The UK has today closed all travel corridors, meaning all arrivals will now have to quarantine for ten days.
The move, announced on Friday, is designed to slow the spread of Covid-19 across the country – but critics have argued it has been implemented up to a year too late.
Travellers arriving in the UK, whether by boat, train or plane, will also now have to show proof of a negative Covid-19 test to be allowed entry.
The test must be taken in the 72 hours before travelling and anyone arriving without one faces a fine of up to £500.
Under existing guidelines, the ten-day isolation period can be cut short with a negative test after five days.
The travel corridor closure will be in force until at least February 15th, officials have said.
Under the new rules, travellers arriving from the Falklands, St Helena and Ascension Islands are exempt.

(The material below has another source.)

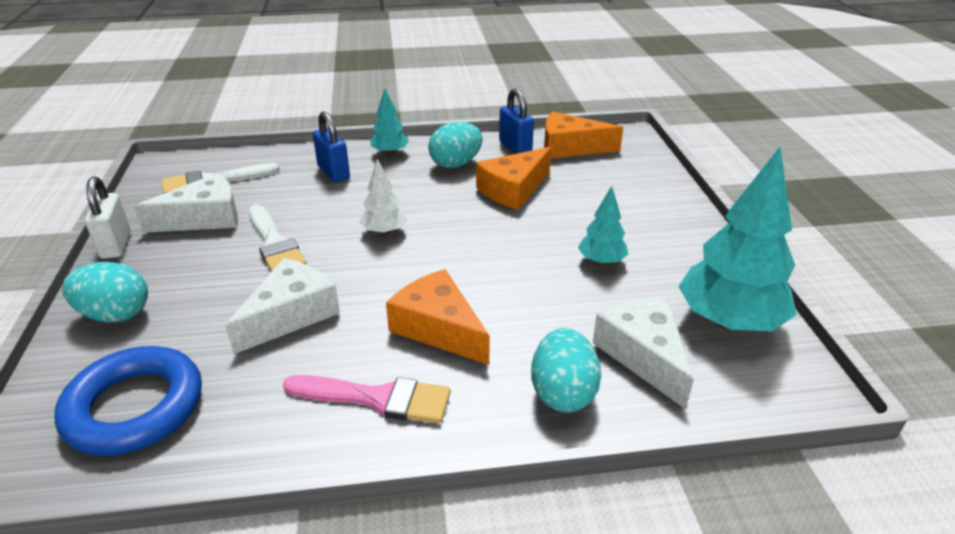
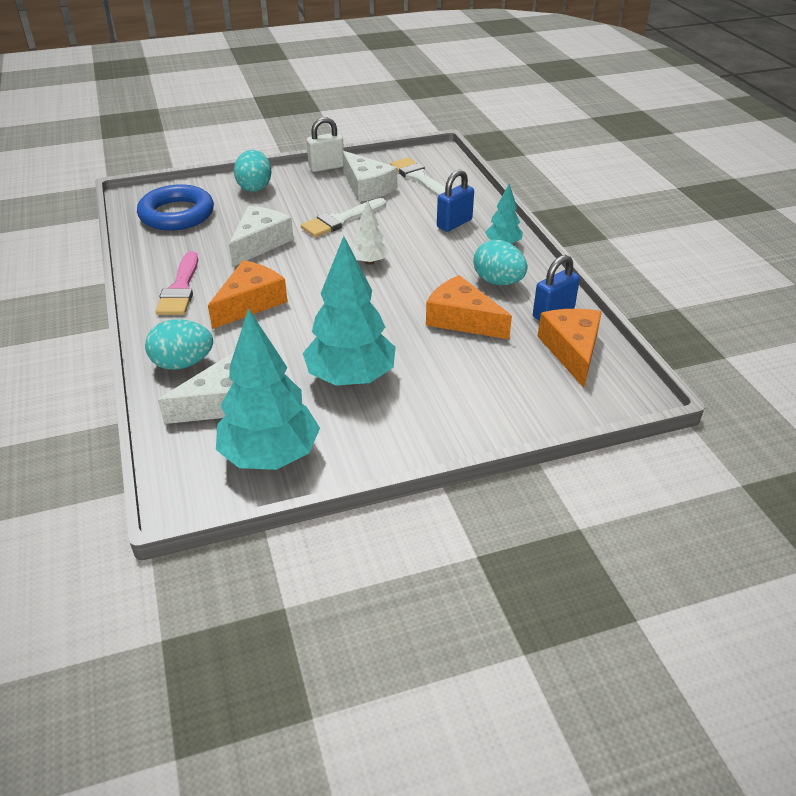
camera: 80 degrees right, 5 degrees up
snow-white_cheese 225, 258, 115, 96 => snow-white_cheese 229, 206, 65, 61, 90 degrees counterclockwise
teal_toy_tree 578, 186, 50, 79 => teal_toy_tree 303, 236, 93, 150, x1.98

Those arriving from some Caribbean islands are exempt until 04.00 GMT on Thursday January 21st.
Commenting on the closure of the travel corridors, an ABTA spokesperson said: “Public health is the absolute priority, and the government needs to take the steps it feels necessary to contain the spread of coronavirus and new strains entering the country.

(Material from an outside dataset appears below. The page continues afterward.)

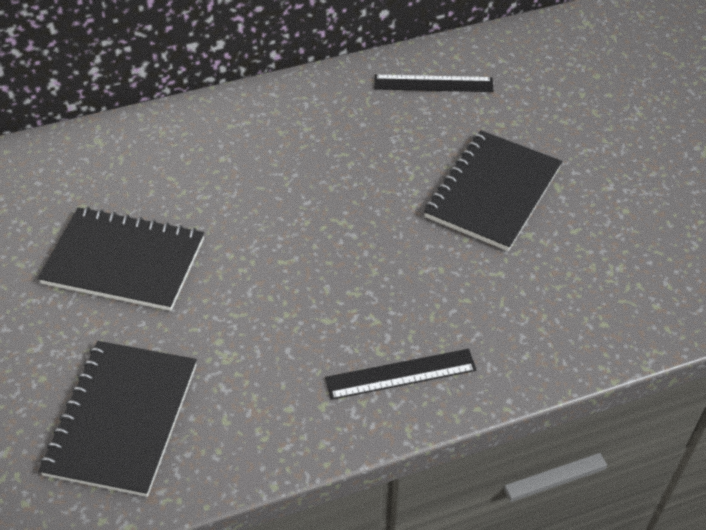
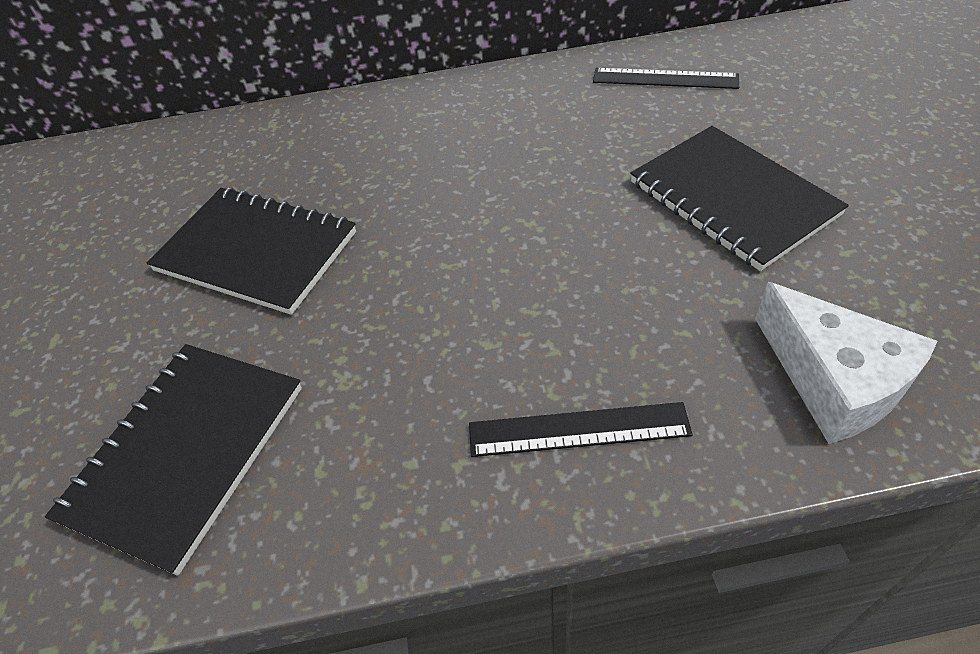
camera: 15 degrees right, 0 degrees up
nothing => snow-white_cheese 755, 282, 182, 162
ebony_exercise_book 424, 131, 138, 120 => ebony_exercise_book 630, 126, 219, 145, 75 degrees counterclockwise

“There are already a number of restrictions in place which means people are not travelling for holidays at the moment and have not been able to for most of the pandemic.
“Travel has been affected by the pandemic for over ten months now, with travel businesses generating little or no income during this time, yet unlike other sectors, such as hospitality and the arts, the Westminster government has not provided any sector-specific support.
“The government needs to address this as a matter of urgency, not only for the jobs and businesses at risk in the sector, but in recognition of the important role the travel industry will play in the economic recovery.”